There is of course no limit to the length of the message, other than memory size, and the message can be readily changed by merely inserting of a new message module. The matrix approach used in the present invention permits the complete arbitrary design of the characters by permitting completely arbitrary energization of the lamps in each bank.
The viewing window or opening may be covered with a suitable paper or translucent screen to diffuse the dot presentation, if desired.
A streaking display may be similarly generated in which the various individual characters of the message are generated as by interconnected segments rather than by the descrete segments produced by a dot type display. Thus, in such an embodiment, the inventor has used a pair of small series-connected LEDs for each row in each column. In the programming, as shown in the submitted program listing, the small LEDs are energized to effect a complete streak across each display location, generating rows in successive adjacent columns energized, a continuous line-type display is generated, such as shown in FIG. 9. The sequencing and cycling is essentially as disclosed in the dot presentation, except for the elimination of the column blanket step.
Further, although shown in connection with a display drum, the present invention is readily adapted to other forms of cyclically moving members.

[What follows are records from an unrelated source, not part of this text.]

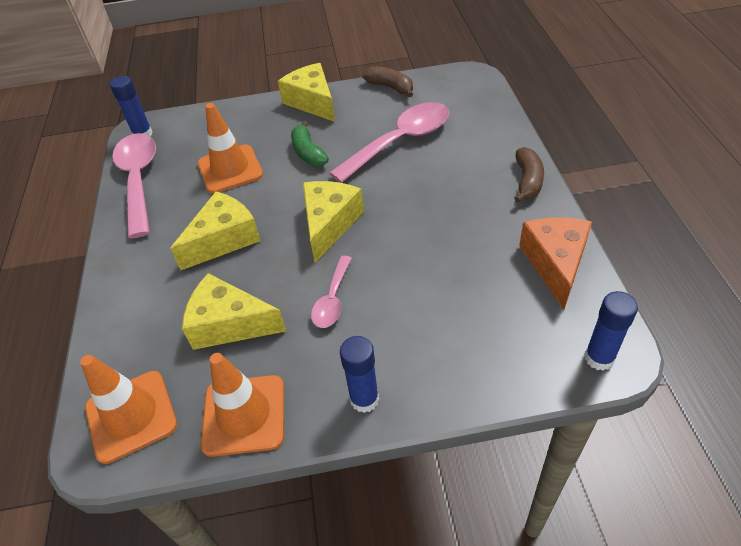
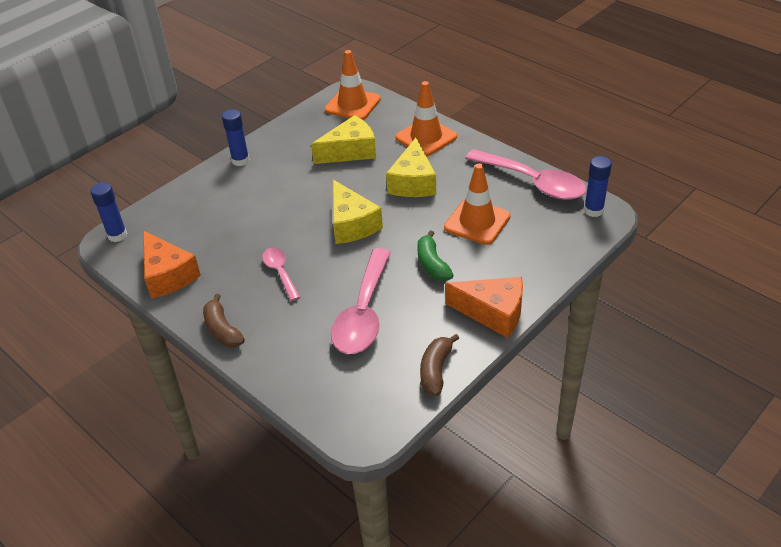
camera: 140 degrees right, 5 degrees down
(244, 415) = (297, 129): orange traffic cone -> orange traffic cone (426, 137)
(308, 153) = (432, 264): green banana -> green banana turned 135 degrees counterclockwise
(312, 102) = (493, 313): yellow cheese -> orange cheese
(332, 300) = (302, 188): pink spoon -> pink spoon (280, 272)
(390, 87) = (436, 370): brown banana -> brown banana turned 105 degrees clockwise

Thus, a flat light support can be rotated or reciprocated in a common plane to form a disc-like presentation of a message or other presentation. Further, the light means can be mounted to linearly reciprocate or move, thereby permitting generation of messages in a corresponding display space. These and other similar modifications to the present invention will be readily apparent to those skilled in the art based on the teaching and disclosure presented herein.
Further, in the illustrated embodiment of the invention, the message to be generated is carried by a separate plug-in memory board which is releasably maintained in the on-board connector mounted within the rotating drum. An erasable programmable memory may be used with any suitable remote coupling. For example, a message memory section may be provided having infrared coupling system. In such a system, a separate keyboard would couple infrared signals for serial inputting of data to the memory cells to encode the memory unit in accordance with the desired message. Thus, the structure of the illustrated embodiment of the invention with the on-board control may be varied many ways to provide a scrolling message space in accordance with the teaching of the present invention.

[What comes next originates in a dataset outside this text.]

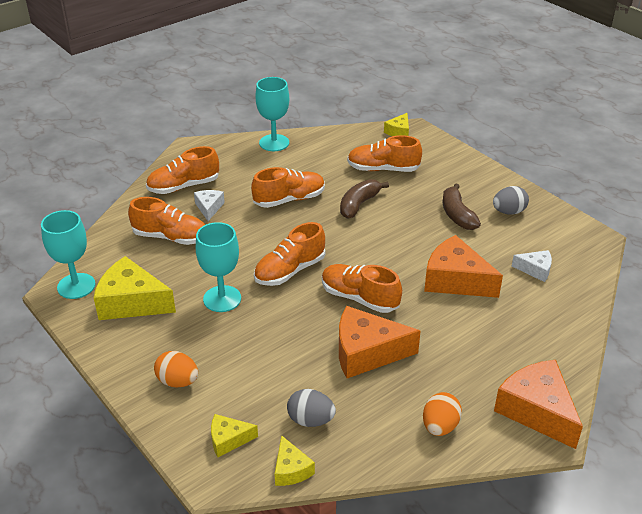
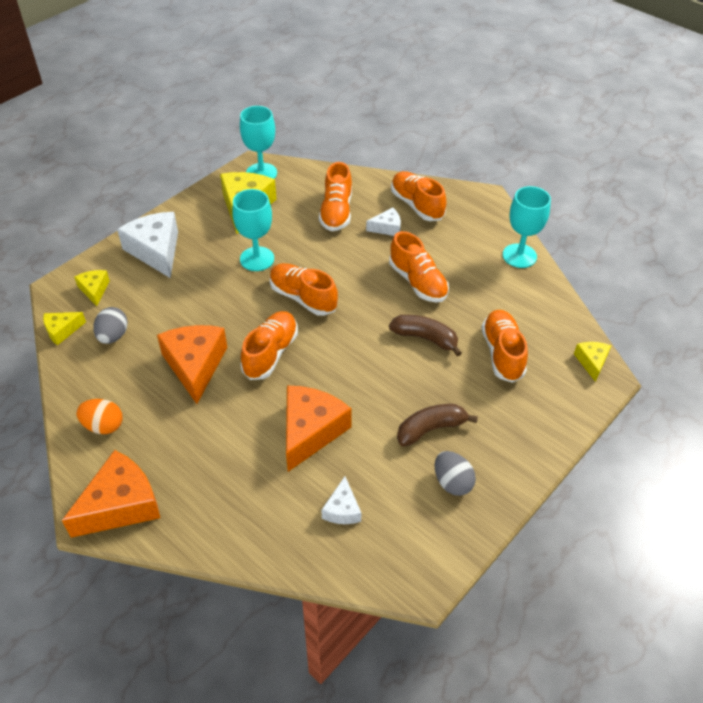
camera: 80 degrees right, 10 degrees up
(178, 381) = (156, 251): orange egg -> white cheese
(399, 132) = (591, 362): yellow cheese -> yellow cheese turned 75 degrees clockwise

Further, the number of individual lamps in the display unit may be increased to increase the resolution, which particularly desirable for animation and complex graphic. Further, if the lamps are appropriately selected to project distinct light a small mass rotating light means may be projected into a larger fixed display member of a translucent or lenticular material.

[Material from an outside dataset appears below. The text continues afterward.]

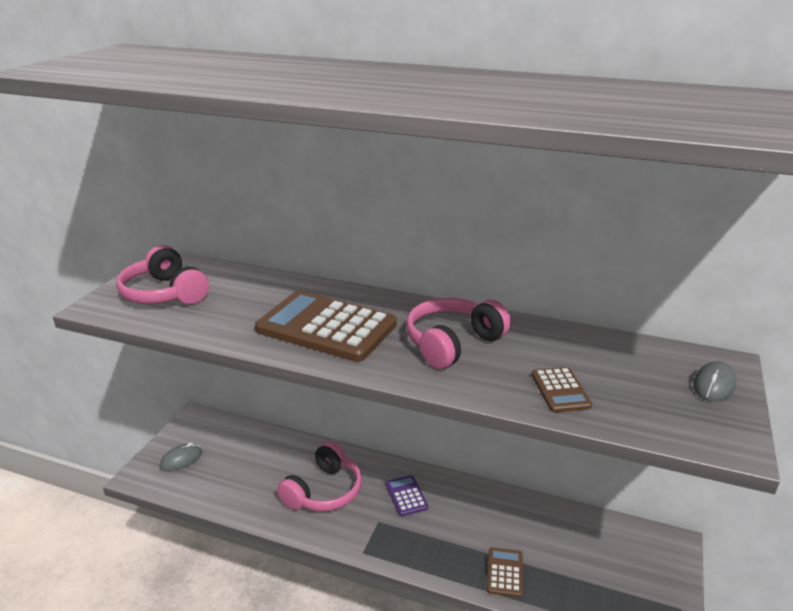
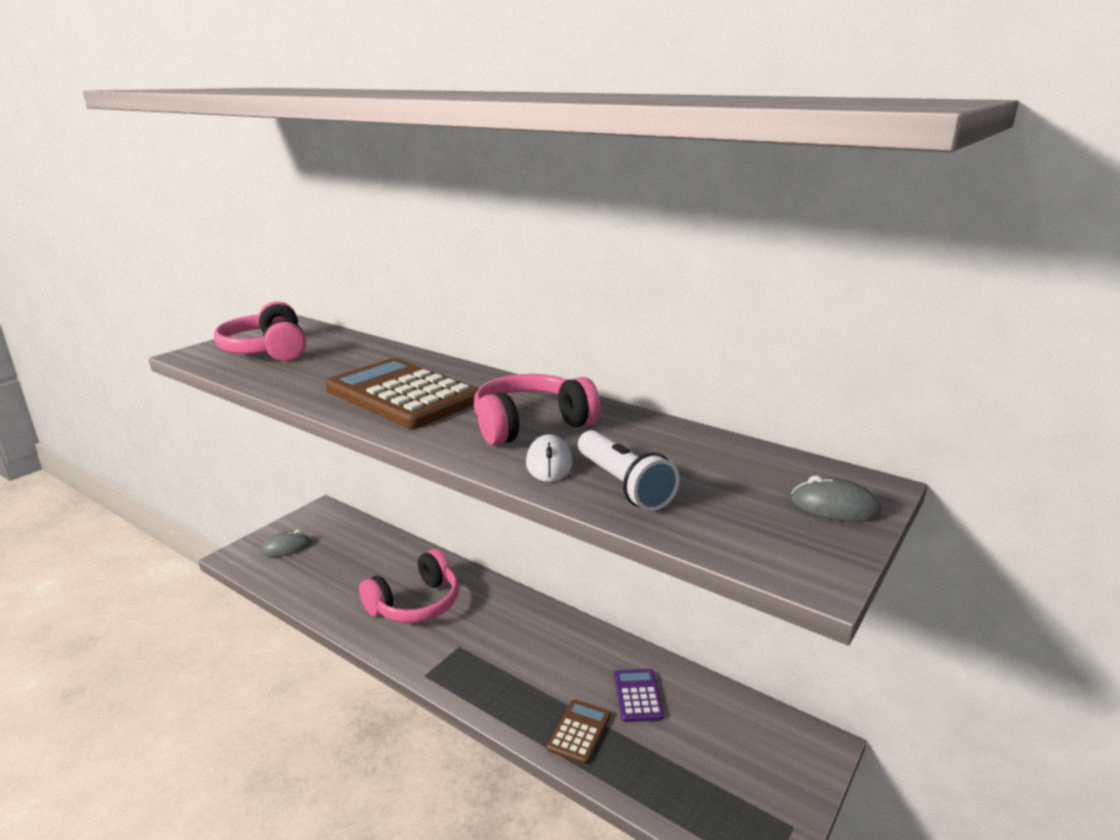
camera: 15 degrees right, 5 degrees down
(406, 496) = (504, 625): purple calculator -> purple calculator (638, 696)
(492, 379) = (549, 463): none -> white mouse
(560, 390) = (623, 485): brown calculator -> white flashlight
(714, 385) = (834, 506): grey mouse -> grey mouse turned 60 degrees clockwise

Although a simple arm member carrying the lamps may of course be used to permit a visual display in space, the background drum produces an esthetically pleasing display and protects the circuit board and interrelated components from the surrounding environment as well as minimizing the sound generated. Such may be of special significance for small visual display for use in an enclosure such as a room, business establishment, such as a tavern or the like.
The present invention thus provides a reliable and a highly practical method of generating a visual display, and particularly a scrolling type of display.
Various modes in carrying out the invention are contemplated as being within the scope of the following claims particularly pointing out and distinctly claiming the subject matter which is regarded as the invention.